Want a manipulative, abusive twist to that? You’re Hollywood, the people who green-lit Fifty shades for movies—of course you do! Then we’re off to Ireland, Scotland and Iceland to visit the selkie. These, I shit you not, are seals who, like their Japanese sisters, have a hankering for bipedal motion and opposable thumbs. Unlike the kitsune, however, a selkie can’t just magic herself into a woman. Now, like Cinderella to the kitsune’s stepsister, she has to do things the hard way; and by the hard way, I mean she has to peel her skin off. And there’s a woman’s body underneath.
Also unlike their counterparts, selkies often aren’t depicted as the marrying type. They just like to get all pink and hairless and frolic in the altogether for a bit every once in a while. As this myth probably originated with the Vikings, however, this did, in no way mean they got their wishes respected.
See, according to the legends, men would steal the selkie’s seal skin and hide it, holding it over her as blackmail and forcing her to marry him and forcing her to bear him children. Because tricking and sexually assaulting a mystical super-entity is just as good an idea as you might expect, these stories often ended with the selkie finding her skin and murdering the guy so hard his ancestors died early (that last part might not actually be part of the legend).
Imagine if you will a movie wherein Mr. Selkie-Hubby and his equally vile friends are on a fishing trip on a remote island when, back at home, the little missus is cleaning the floor and stumbled upon a loose floorboard concealing her skin, allowing her to transforming into Deathseal the Fangglorious. The rest of the movie involves Hubby and friends being picked off one by one in ways that will have him begging to pay alimony.
Really though, any animorphism is ripe for fun an original monsters. You don’t even need them to shift into (often stupid looking) hybrid forms (as an aside, I tend to call this ‘shifting to Crinos’ after the term used in White Wolf’s World of Darkness games. Privately, I call things like Freaque’s intermediate mode (the one she’s locked into at the moment) as Crinos as well.) Consider a person capable of becoming a dog, or cat, or pot bellied pig and living as someone else’s pet.

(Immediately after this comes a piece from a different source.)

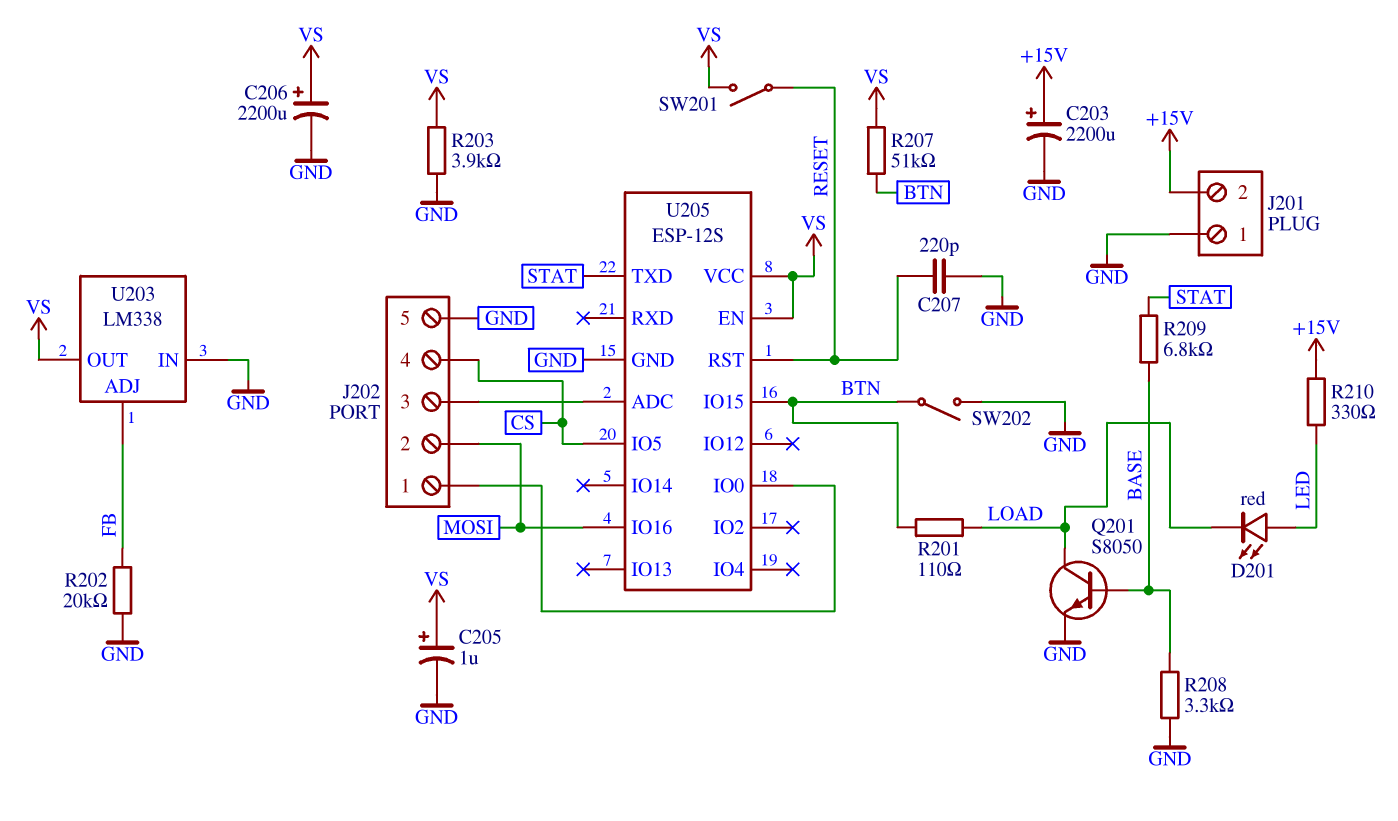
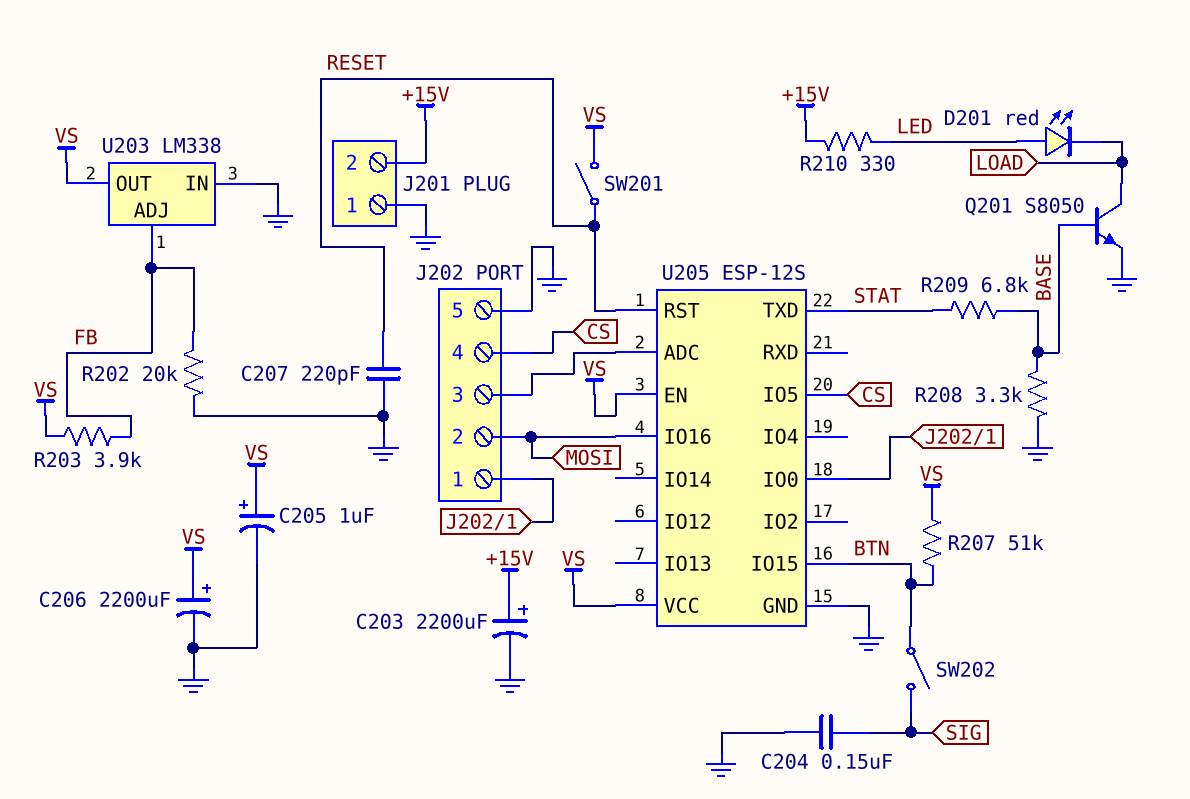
C204: none -> 150nF (GND, SIG)
R201: 110 (BTN, LOAD) -> none
R203: 3.9k (GND, VS) -> 3.9k (FB, VS)
SW202: switch (BTN, GND) -> switch (BTN, SIG)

Harry Potter had something like that happen, but it really wasn’t focused on. Think about all the access that damn rat had to Ron’s life and home. All the terrible things he could have done if he wasn’t mentally reduced to a Renfield.
Do you know what gaslighting is? Imagine if your cat was some vengeful woman you screwed over years ago playing the long con on you. In fact THAT’S EXACTLY WHAT’S GOING ON! RUN, DEAR READER ! RUN LIKE THE WIND!